J() = f(mach, args[1](), args[2](), ..., args[n]())
J(rows=r) = f(mach, args[1](rows=r), args[2](rows=r), ..., args[n](rows=r))
J(X) = f(mach, args[1](X), args[2](X), ..., args[n](X))

Generally n=1 or n=2 in this latter case.

predict(mach, X::AbsractNode, y::AbstractNode)
predict_mean(mach, X::AbstractNode, y::AbstractNode)
predict_median(mach, X::AbstractNode, y::AbstractNode)
predict_mode(mach, X::AbstractNode, y::AbstractNode)
transform(mach, X::AbstractNode)
inverse_transform(mach, X::AbstractNode)

Shortcuts for J = node(predict, mach, X, y), etc.

Calling a node is a recursive operation which terminates in the call to a source node (or nodes). Calling nodes on new data X fails unless the number of such nodes is one.

See also: Node, @node, source, origins.

source
MLJBase.@nodeMacro
@node f(...)

Construct a new node that applies the function f to some combination of nodes, sources and other arguments.

Important. An argument not in global scope is assumed to be a node or source.

Examples

X = source(π)
W = @node sin(X)
julia> W()
0

X = source(1:10)
Y = @node selectrows(X, 3:4)
julia> Y()
3:4

julia> Y(["one", "two", "three", "four"])
2-element Array{Symbol,1}:
 "three"
 "four"

X1 = source(4)
X2 = source(5)
add(a, b, c) = a + b + c
N = @node add(X1, 1, X2)
julia> N()
10

See also node

source
MLJBase.prefitFunction
MLJBase.prefit(model, verbosity, data...)

Returns a learning network interface (see below) for a learning network with source nodes that wrap data.

A user overloads MLJBase.prefit when exporting a learning network as a new stand-alone model type, of which model above will be an instance. See the MLJ reference manual for details.

A learning network interface is a named tuple declaring certain interface points in a learning network, to be used when "exporting" the network as a new stand-alone model type. Examples are

 (predict=yhat,)
 (transform=Xsmall, acceleration=CPUThreads())
 (predict=yhat, transform=W, report=(loss=loss_node,))

Here yhat, Xsmall, W and loss_node are nodes in the network.

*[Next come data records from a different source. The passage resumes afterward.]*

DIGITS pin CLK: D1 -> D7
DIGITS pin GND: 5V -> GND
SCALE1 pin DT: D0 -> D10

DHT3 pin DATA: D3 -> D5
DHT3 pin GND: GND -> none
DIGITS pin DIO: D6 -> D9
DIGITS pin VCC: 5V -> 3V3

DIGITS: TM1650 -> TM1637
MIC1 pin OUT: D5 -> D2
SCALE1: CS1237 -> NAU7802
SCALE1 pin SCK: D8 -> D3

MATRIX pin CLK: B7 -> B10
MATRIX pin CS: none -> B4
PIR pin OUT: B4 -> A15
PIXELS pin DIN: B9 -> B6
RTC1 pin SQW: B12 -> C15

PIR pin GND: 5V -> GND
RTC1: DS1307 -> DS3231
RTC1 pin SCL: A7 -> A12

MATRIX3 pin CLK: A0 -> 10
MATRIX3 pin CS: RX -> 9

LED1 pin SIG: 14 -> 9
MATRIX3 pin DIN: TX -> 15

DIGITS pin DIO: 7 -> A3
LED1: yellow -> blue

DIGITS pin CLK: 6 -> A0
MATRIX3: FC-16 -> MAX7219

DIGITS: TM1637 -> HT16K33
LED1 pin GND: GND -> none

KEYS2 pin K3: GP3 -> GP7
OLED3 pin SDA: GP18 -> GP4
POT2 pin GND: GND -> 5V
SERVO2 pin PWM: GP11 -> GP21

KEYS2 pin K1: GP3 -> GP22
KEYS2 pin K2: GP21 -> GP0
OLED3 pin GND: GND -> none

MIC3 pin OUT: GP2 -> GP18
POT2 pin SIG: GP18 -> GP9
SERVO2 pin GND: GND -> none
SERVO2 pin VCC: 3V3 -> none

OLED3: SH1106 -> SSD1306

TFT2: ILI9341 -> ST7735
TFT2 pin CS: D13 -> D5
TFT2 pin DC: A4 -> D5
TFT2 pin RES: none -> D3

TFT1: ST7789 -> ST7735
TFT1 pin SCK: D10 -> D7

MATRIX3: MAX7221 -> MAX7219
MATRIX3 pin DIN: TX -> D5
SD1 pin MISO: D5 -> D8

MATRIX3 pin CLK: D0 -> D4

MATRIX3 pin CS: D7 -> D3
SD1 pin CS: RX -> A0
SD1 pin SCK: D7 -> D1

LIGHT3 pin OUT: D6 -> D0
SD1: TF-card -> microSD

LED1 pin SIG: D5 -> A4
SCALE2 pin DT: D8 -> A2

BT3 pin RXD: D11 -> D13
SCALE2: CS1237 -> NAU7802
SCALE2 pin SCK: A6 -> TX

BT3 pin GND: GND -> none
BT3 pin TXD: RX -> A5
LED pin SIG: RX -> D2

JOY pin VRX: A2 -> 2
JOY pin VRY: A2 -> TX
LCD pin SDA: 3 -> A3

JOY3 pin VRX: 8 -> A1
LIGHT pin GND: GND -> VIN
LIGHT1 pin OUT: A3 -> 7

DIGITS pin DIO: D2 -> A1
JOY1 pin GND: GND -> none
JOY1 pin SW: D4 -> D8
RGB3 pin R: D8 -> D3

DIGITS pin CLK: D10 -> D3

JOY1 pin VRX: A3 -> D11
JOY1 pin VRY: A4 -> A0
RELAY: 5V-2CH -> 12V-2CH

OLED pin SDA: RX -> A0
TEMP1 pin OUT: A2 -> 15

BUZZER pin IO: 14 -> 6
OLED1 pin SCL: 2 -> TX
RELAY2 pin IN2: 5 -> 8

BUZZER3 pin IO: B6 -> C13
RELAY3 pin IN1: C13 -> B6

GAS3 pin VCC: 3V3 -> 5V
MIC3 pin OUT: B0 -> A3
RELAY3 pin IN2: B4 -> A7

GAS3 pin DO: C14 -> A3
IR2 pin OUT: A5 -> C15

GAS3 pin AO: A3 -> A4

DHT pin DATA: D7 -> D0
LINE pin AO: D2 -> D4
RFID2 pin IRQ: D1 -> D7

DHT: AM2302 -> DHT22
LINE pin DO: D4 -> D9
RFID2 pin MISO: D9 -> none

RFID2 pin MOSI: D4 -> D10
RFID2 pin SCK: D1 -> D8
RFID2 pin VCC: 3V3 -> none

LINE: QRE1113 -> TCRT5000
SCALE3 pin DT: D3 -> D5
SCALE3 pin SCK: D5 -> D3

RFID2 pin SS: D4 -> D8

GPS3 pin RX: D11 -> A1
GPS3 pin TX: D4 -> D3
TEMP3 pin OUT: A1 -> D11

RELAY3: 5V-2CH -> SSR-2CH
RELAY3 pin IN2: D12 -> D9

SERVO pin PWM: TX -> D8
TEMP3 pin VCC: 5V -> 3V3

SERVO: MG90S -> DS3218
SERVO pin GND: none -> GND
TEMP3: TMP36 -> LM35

The keys of the learning network interface always one of the following:

  • The name of an operation, such as :predict, :predict_mode, :transform, :inverse_transform. See "Operation keys" below.

  • :report, for exposing results of calling a node with no arguments in the composite model report. See "Including report nodes" below.

  • :fitted_params, for exposing results of calling a node with no arguments as fitted parameters of the composite model. See "Including fitted parameter nodes" below.

  • :acceleration, for articulating acceleration mode for training the network, e.g., CPUThreads(). Corresponding value must be an AbstractResource. If not included, CPU1() is used.

Operation keys

If the key is an operation, then the value must be a node n in the network with a unique origin (length(origins(n)) === 1). The intention of a declaration such as predict=yhat is that the exported model type implements predict, which, when applied to new data Xnew, should return yhat(Xnew).

Including report nodes

If the key is :report, then the corresponding value must be a named tuple

 (k1=n1, k2=n2, ...)

whose values are all nodes. For each k=n pair, the key k will appear as a key in the composite model report, with a corresponding value of deepcopy(n()), called immediatately after training or updating the network. For examples, refer to the "Learning Networks" section of the MLJ manual.

Including fitted parameter nodes

If the key is :fitted_params, then the behaviour is as for report nodes but results are exposed as fitted parameters of the composite model instead of the report.

source

See more on fitting nodes at fit! and fit_only!.